Para cerrar el número se presenta el texto “Bansky: catalizador del arte contemporáneo” de Antonio Pedro Molero Sañudo. El autor toma como referente la obra mordaz de este artista de polémicas creaciones y acciones urbanas, que reta al establishment de los museos y galerías y al mismo tiempo aparenta ser parte del maistream con acciones igual de subversivas, como en su más reciente acción en la famosa galería Sotheby’s que obliga a reflexionar sobre el concepto actual de arte contemporáneo y sus paradojas.


No puedo dejar de mencionar otras intervenciones en el espacio público, no tratadas en este número pero que se están produciendo. Su característica es que debido a los materiales usados sólo destacan al anochecer. Una es el montaje de luces led sobre las señalizaciones viales y peatonales, y otra las gigantografías luminosas llamadas grafitis que sólo se pueden observar de noche en toda su magnitud por el tipo de pintura empleada. Tampoco se puede omitir hacer referencia al grafiti inverso, es decir, el que produce imágenes limpiando. Fue iniciado por Alexandre Órion en Brasil en un túnel para automóviles lleno de hollín dibujando a mano alzada con trapos húmedos calaveras tipo tzompantli, inspirado justamente “en los yacimientos arqueológicos y los muros mexicanos de calaveras”.[4] Tenemos también la pichação que invade Brasil, un paralelo del grafti que da a las letras del alfabeto un estilo vertical.


La vida urbana es un gigantesco laboratorio de la historia, dice Marx,[5] y el arte que se produce en las ciudades en sus diferentes modalidades forma parte de él. Los artistas que intervienen los espacios urbanos generan narrativas múltiples. Sus objetivos son diversos: expresarse, hacerlos “amables” a la vista, “embellecerlos”, interactuar con la comunidad, recuperar el espacio público usurpado por la publicidad comercial, exhibir cotidianidades, necesidades, luchas, desafiar la mirada indiferente, construir territorio e identidad, visibilizar a los invisibles, o que los invisibles vean a su paso las imágenes artísticas, lúdicas y/o cuestionadoras que otros les presentan.


En la mayoría de la producción estética de los espacios públicos los creadores ponen en crisis “la urbanidad sumisa y reproductora del orden establecido, cuyos símbolos nos salen al paso en cada esquina”, dice Alfredo Gurza en “Amor de lejos... De arte urbano y otras distopías”, ensayo que abre este número de Discurso Visual. El autor propone la necesidad de problematizar el arte urbano contemporáneo “como primer paso hacia una crítica materialista e histórica de las ideologías artísticas que permitan [...] imaginar en sus prácticas estéticas, un más allá de la artisticidad burguesa y sus instituciones, a partir en las sensaciones, las percepciones, los sentimientos, la imaginación y las ideas”.

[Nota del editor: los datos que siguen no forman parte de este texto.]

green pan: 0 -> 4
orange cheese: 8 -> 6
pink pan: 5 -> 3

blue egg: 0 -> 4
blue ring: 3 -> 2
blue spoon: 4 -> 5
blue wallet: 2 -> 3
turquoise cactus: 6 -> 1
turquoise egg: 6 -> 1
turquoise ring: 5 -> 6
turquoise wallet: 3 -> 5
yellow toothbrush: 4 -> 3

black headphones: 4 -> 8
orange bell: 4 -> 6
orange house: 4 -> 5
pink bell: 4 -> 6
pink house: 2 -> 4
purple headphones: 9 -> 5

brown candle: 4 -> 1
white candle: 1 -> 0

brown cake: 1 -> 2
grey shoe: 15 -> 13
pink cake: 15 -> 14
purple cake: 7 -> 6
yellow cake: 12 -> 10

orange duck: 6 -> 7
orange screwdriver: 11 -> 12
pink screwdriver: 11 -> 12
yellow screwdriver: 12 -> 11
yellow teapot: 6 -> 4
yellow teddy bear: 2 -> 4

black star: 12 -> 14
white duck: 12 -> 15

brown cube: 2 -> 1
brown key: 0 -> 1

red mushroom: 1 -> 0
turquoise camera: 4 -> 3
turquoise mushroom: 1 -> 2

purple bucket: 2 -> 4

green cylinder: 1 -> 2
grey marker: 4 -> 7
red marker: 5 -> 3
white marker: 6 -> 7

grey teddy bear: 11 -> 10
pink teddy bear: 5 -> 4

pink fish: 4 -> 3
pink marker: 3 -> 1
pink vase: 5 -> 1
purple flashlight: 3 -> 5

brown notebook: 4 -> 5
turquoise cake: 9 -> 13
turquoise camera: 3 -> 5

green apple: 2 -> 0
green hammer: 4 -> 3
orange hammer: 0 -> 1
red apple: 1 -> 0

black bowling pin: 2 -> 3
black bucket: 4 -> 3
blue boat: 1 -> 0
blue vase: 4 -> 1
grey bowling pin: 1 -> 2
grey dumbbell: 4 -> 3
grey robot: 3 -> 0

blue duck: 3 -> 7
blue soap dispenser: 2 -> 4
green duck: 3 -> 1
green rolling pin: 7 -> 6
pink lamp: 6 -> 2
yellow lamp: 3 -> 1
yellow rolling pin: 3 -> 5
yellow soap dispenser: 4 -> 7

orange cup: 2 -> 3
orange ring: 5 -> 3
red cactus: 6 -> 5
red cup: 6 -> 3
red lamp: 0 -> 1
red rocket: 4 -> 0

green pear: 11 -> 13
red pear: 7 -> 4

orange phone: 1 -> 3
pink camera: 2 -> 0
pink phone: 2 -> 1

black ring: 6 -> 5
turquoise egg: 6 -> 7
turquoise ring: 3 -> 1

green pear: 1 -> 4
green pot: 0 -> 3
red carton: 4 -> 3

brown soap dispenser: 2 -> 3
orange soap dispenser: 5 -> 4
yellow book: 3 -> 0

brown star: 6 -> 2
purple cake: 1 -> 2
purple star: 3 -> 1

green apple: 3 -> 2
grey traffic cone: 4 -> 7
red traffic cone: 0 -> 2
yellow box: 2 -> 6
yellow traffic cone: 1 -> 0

En la calle todos somos anónimos; las mayorías se mueve en lugares que elegantemente llamamos espacio público, en el que convivimos o simplemente cruzamos observando imágenes que no siempre retan la mirada, a veces sólo subyugan porque son más lúdicas y porque es la manera que la gobernanza capitalista consiente como legal y permisible. Ser contestario lleva a otra dimensión, por lo que las estéticas de la calle, en ocasiones “se reducen a la estetización de las contradicciones”, nos dice Gurza.


 

 

 

[1]  Término acuñado por Roland Robertson como una crítica a las perspectivas heterogeneizadoras y homogeneizadoras, tomado aquí en el sentido de hibridación, mezcla y sincretismo entre elementos culturales locales y transcontinentales que se plasman en las producciones artísticas.

[2]  “Todo mundo debería tener su propia valla publicitaria”, entrevista a Jack Napier en Street Art, recetario de técnicas y materiales del arte urbano, Barcelona, Gustavo Gili, 2013, pp. 34 y 35.

[3] “Las paredes urbanas como altavoz público”, entrevista con Swoon en ibidem, p. 26.

[4]  “No te fies de las recetas: experimenta”, entrevista con Alexandre Orión en ibid., p. 94.

[5] Henri Lefebvre, El derecho a la ciudad, Barcelona, Ediciones Península, 1976, p. 6.